First Nations Solidarity Working Group: Furniture drive

The CUPE 3903 red-star logo

The CUPE 3903 red-star logo

From the First Nations Solidarity Working Group (FNSWG):

Dear friends,

We are excited to announce that members of Mishkeegogamang First Nation and the First Nations Solidarity Working Group of CUPE 3903 are launching a second furniture drive, with a 53′ 18-wheeler truck making the 28-hour trip north again in June 2015.

In the context of our ongoing relationship with members of Mishkeegogamang, we are committed to continue with the support the furniture drive provides, based on feedback and lessons learned from the first drive. We need to continue to build a network of grassroots support to make this initiative possible. Please see specific requests for fundraising and volunteer support below.

During this drive, we are prioritizing requests from youth and support for building and structural renovations that can take place during the spring months. We are collecting:

  • Youth sports equipment
  • Tools and building materials
  • Furniture for sleeping

Colonialism and the housing crisis in Mishkeegogamang

We must continue to expose the colonial injustice of a housing crisis and chronic underfunding in Mishkeegogamang Ojibway Nation. Here is a short documentary made as part of the last furniture drive.

Fundraising

We need community grassroots support in this initiative in order to send a truck out this June. Please support and share our Indiegogo campaign. Click here.

Media & more info

For more information, including how to donate useful items, media from our last drive, please click here. We will be collecting donations and doing pick-ups of useful items beginning second week of May.

For more information, or to reach out to us in anyway, please email cupe3903fnswg@gmail.com.

Thank you for your continued support!

In solidarity,
CUPE 3903 First Nation Solidarity Working Group

Background

Mishkeegogamang First Nation is an Ojibwa nation located 500km north of Thunder Bay. Like other northern communities struggling against colonial dispossession, Mishkeegogamang faces traumatizing poverty despite billions of dollars of resources being extracted from their territory by the gold mining industry. A Northwestern Health Unit report stated that as many as 21 people live under one roof, and it is not uncommon for people to sleep in shifts to assure everyone access to a bed.

In the face of the ongoing colonial injustice of a housing crisis and traumatizing poverty, members of Mishkeegogamang and the CUPE 3903 First Nations Solidarity Working Group are organizing a drive for furniture for sleeping, youth sports equipment, tools and building materials.

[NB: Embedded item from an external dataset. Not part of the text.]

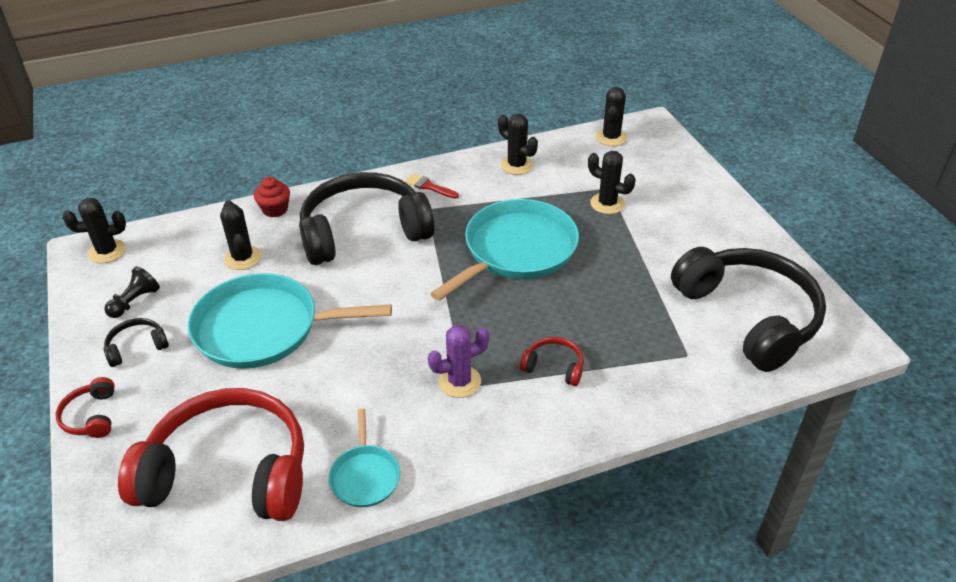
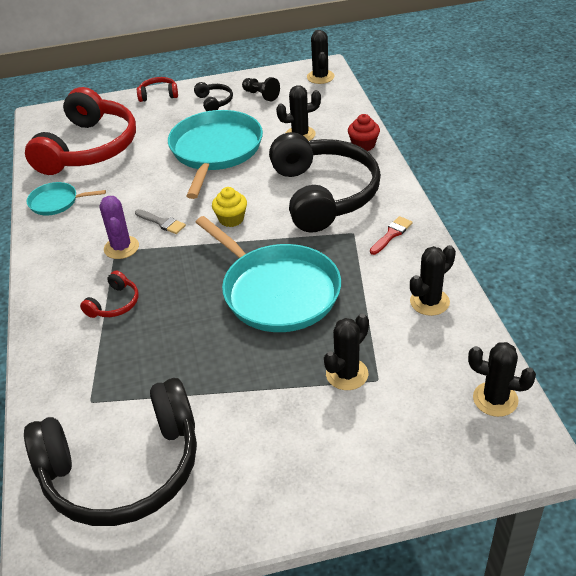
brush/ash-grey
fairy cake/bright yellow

A truck will make the 28 hour drive north to bring the useful items from Toronto at the end of May 2015. We will be fundraising in April 2015, and collecting donations of useful items in May 2015. This drive is a follow-up to our successful first Furniture Drive in December 2014.

While the initiative in December 2014 was successful, it only reached a fraction of the community as the need is so significant. Also, the response in Toronto to the call-out for donations was overwhelmingly well-received, so we know we will be able to bring much more. We are doing another drive with the same focus on furniture for sleeping. We are also responding to the feedback from the last drive in prioritizing youth sports equipment, tools and building materials.

For more information, please click here.

What we need

We need to fundraise $4,500 to cover the costs of the fuel to drive the truck to Mishkeegogamang Ojibway Nation. $1,500 will go towards the costs of cargo van and storage unit rentals. All the items will be donations and picked up by volunteers. Please help make this initiative possible!

The impact

In filling a 53′ truck, we are able to send the equivalent of the volume of a small house of furniture, tools, equipment, building materials.

For a better idea of scale: in December 2014, after a month of collecting donations, we were able to fill the truck with about 30 couches, 30 mattresses, 10 bed frames, 40 chairs, 10 dressers, kitchen appliances, 30 boxes of kids toys, 200 bags of warmclothes, 75 bags of bedding, 50 boxes of jackets and much, much more. We filled 5 10′ by 15′ storage units. After we filled the truck, we had a storage unit left. We gave what we still had to Native Men’s Residence and Toronto Council Fire in Toronto.

Now we’ll do it again but with a focus on tools and building materials, youth sports equipment as well as furniture for sleeping.